A mask is a group of pixels identified by their location that indicates which pixels are part of the semi-transparent region and those that are not. There are many ways in which to obtain a mask.
One of the most effective ways of determining if a pixel belongs to a given semi-transparency, known as a minimum maximum mask, is to track the maximum and minimum values (0-255 for 8-bit data) a pixel can attain (such sampled values may include any or all of the following: R, G, B, luminance, chrominance, etc.). This can be done on each channel individually or in a combined fashion. The purpose of tracking a pixel's effective dynamic range is as follows: if the range seen at a pixel location is full-scale, then it cannot be part of a semi-transparent logo (it is assumed that the semi-transparent logo is time invariant, i.e., it does not disappear and reappear during the estimation process. Otherwise this would require the estimation process to start all over again). The semi-transparent overlay can be described mathematically as a blend between the content and a logo. The blend factor may be expressed in the form of a coefficient. The blend factor may also be expressed as a percentage with minor adjustments to the equations. For example, if C is the video content, and L is the logo, then the semi-transparency (ST):
ST=p*C+(1−p)*L Equation (5) Semi-transparency
where p is a blend coefficient between 0 and 1.
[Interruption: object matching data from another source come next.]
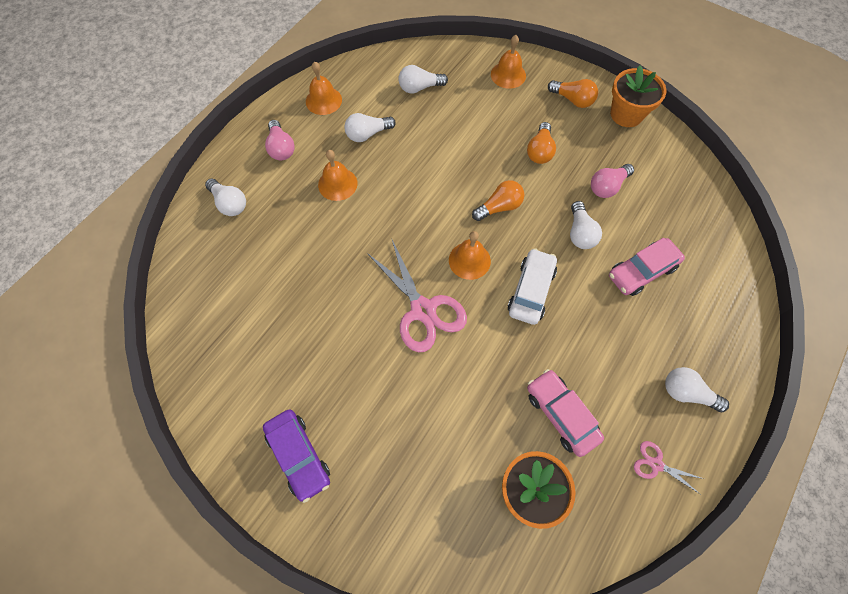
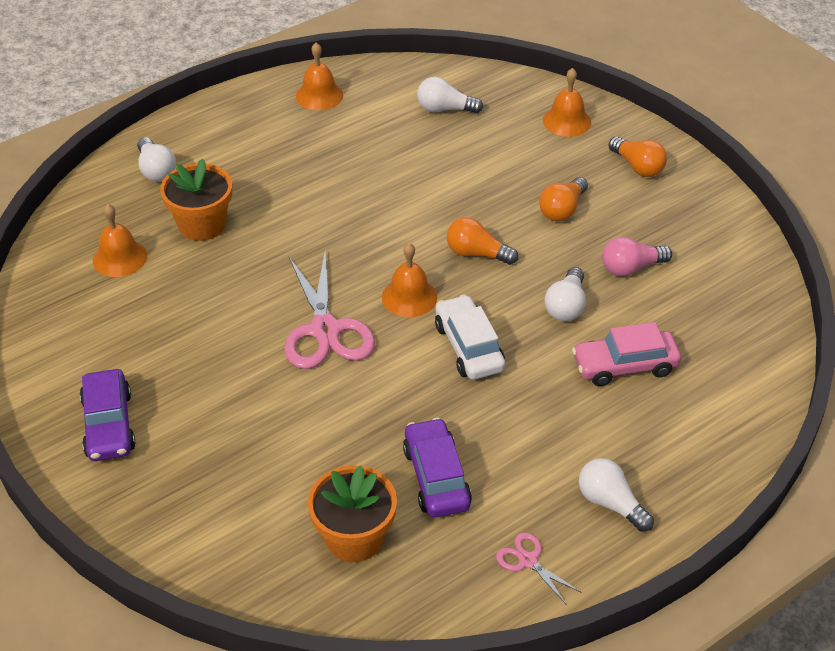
camera: 20 degrees right, 20 degrees down
(281, 148) = (244, 131): pink light bulb -> none
(337, 184) = (291, 182): orange bell -> orange bell (120, 258)
(368, 134) = (354, 141): white light bulb -> none
(499, 207) = (477, 253): orange light bulb -> orange light bulb turned 150 degrees counterclockwise
(531, 291) = (469, 347): white car -> white car turned 60 degrees counterclockwise
(561, 414) = (436, 477): pink car -> purple car
(626, 114) = (702, 198): orange flower pot -> orange flower pot (202, 225)

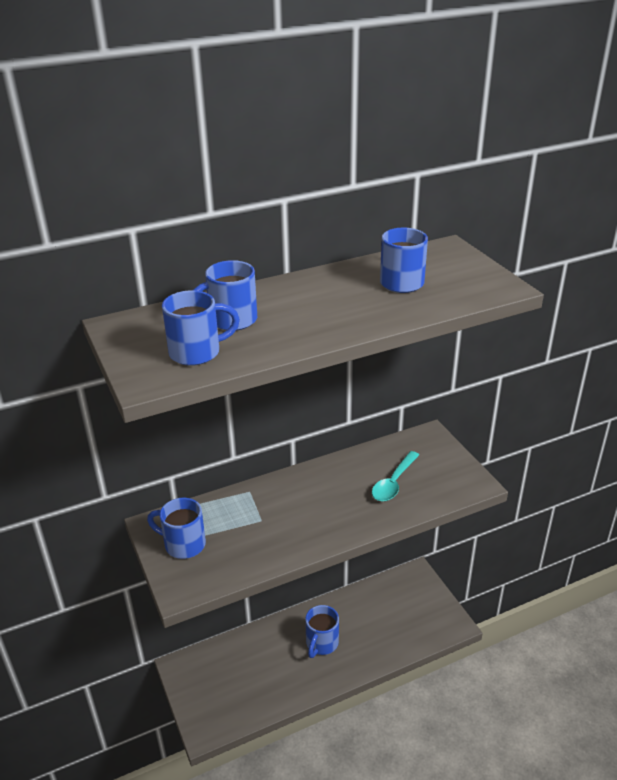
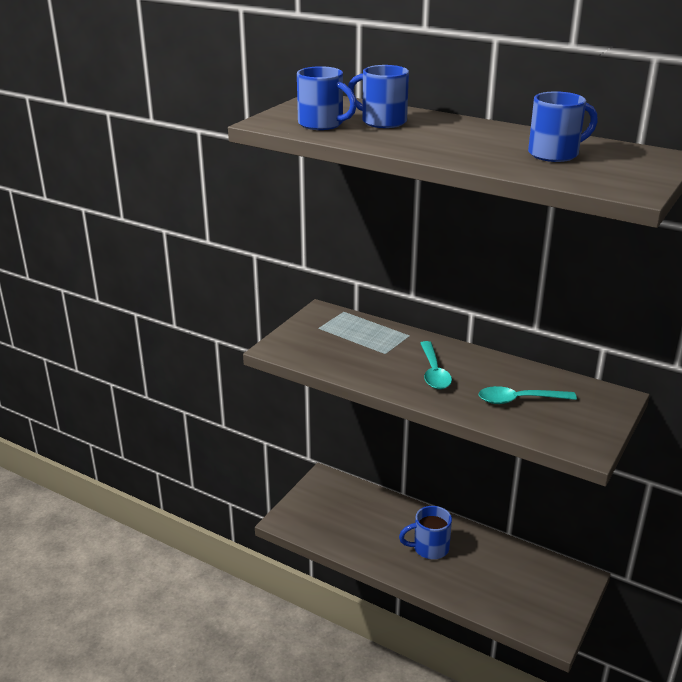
camera: 55 degrees right, 5 degrees down
(183, 544) = (318, 331): blue mug -> none
(317, 507) = (434, 372): none -> turquoise spoon

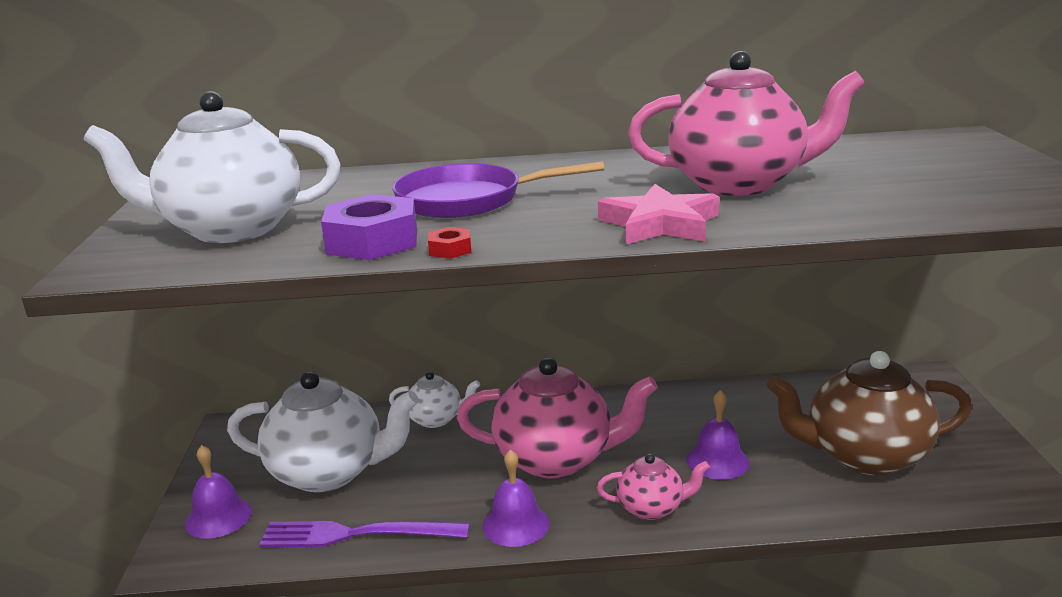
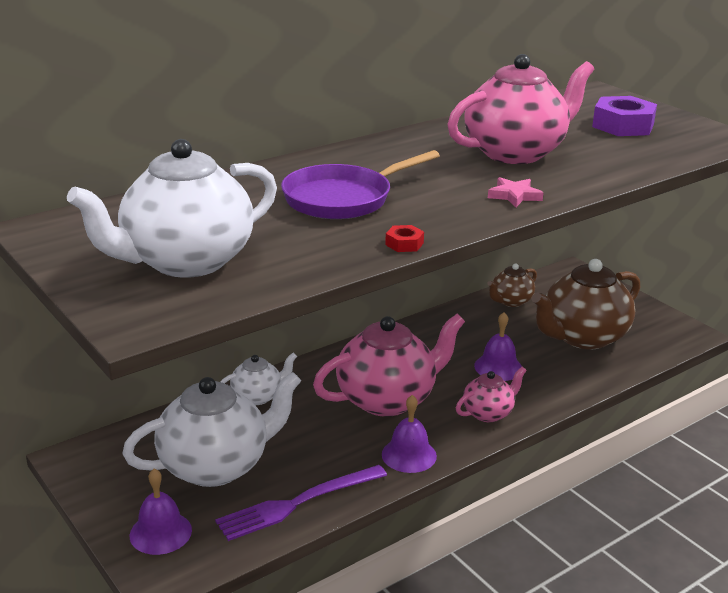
camera: 35 degrees left, 5 degrees up
(373, 241) = (332, 248): purple nut -> purple nut (623, 125)
(660, 224) = (514, 195): pink star -> pink star, size x0.58
(809, 393) = (511, 301): none -> brown teapot

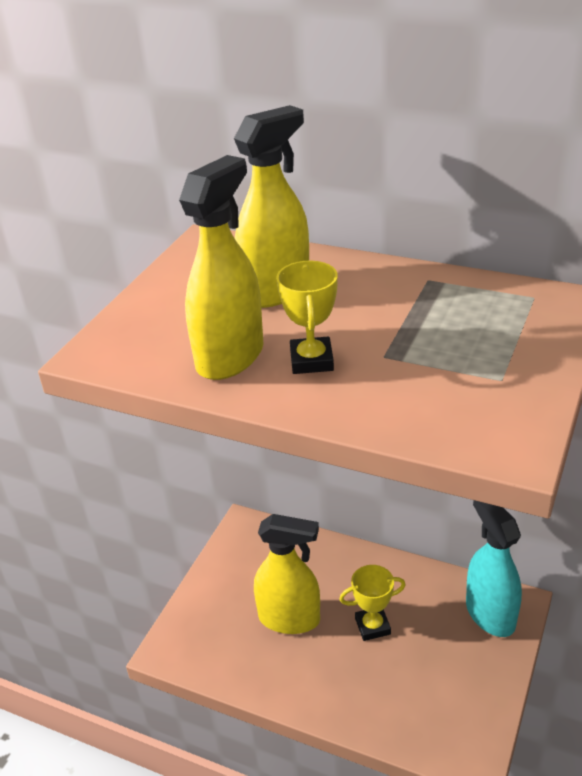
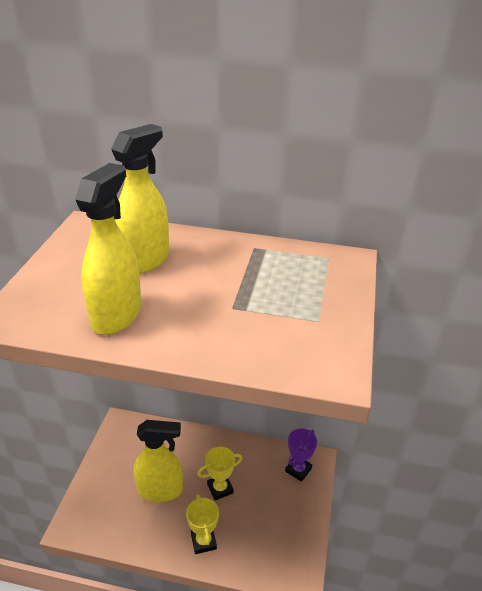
camera: 15 degrees left, 0 degrees up
(311, 360) = (179, 314): yellow trophy -> yellow trophy (203, 541)
(490, 614) = (298, 470): turquoise spray bottle -> purple trophy

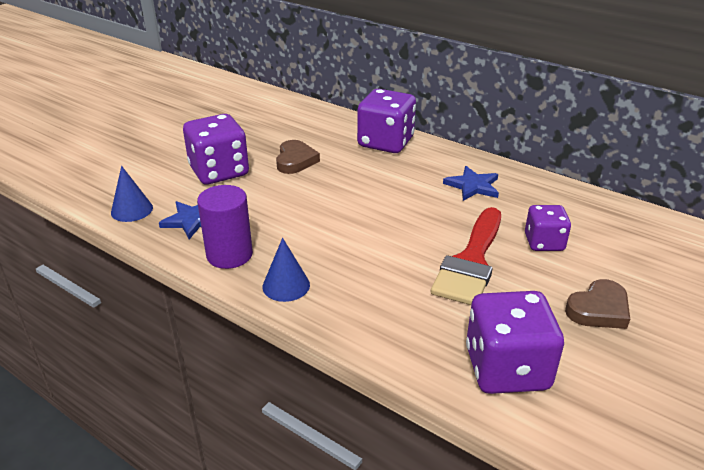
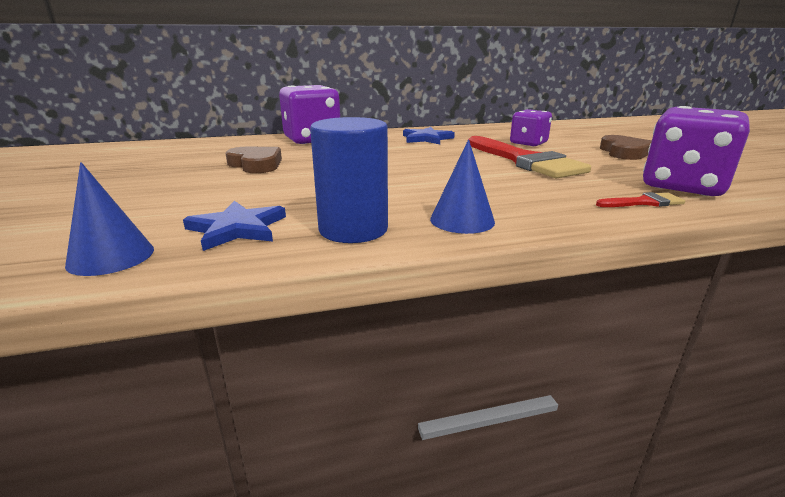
camera: 50 degrees left, 10 degrees down
(219, 171) = (181, 192): purple dice -> none
(229, 255) = (353, 229): purple cylinder -> blue cylinder
(423, 354) = (644, 202): none -> red brush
When p is 1, the resulting image ST contains only the video content C. At the other extreme, when p is 0, ST is the logo, which in this instance will appear solid. However, for any p between 0 and 1, the logo will appear as a semi-transparency. Certainly, for the logo portion of the semi-transparency to be visible, and therefore meaningful, p typically lies in the range of 0.2 to 0.8. This relationship can be exploited in terms of mask generation because the blended logo L actually reduces the possible dynamic range that the output content ST may attain. For example, with 8-bit video data, the dynamic range for the content is [0, 255]. Although some representations may be centered about 0, this is not important in the current context. Referring to Equation (5), if L=100 and p=0.7, then ST=0.7*C+30. Therefore, as content C is in the range [0, 255], the maximum and minimum range for ST is [30, 208.5]. Clearly, the maximum dynamic range has been diminished from [0, 255] to, in effect, [0, 178.5]. This result does not eliminate any pixels from consideration as being part of a semitransparent region being analyzed. However, if the maximum dynamic range is attained on any given pixel (the dynamic range of the pixel is equal to the maximum dynamic range, 178.5 in this example), then it cannot be part of the semi-transparency. To further qualify full dynamic range, p_min is ascribed as the minimum possible blend coefficient that is visually meaningful, then for blending coefficients less than, (e.g., 0.2), the semi-transparency would not be visible. If content on a given pixel swings further than 0.8 of its full unblended dynamic range, then that pixel cannot be part of a semi-transparency and can be eliminated from consideration.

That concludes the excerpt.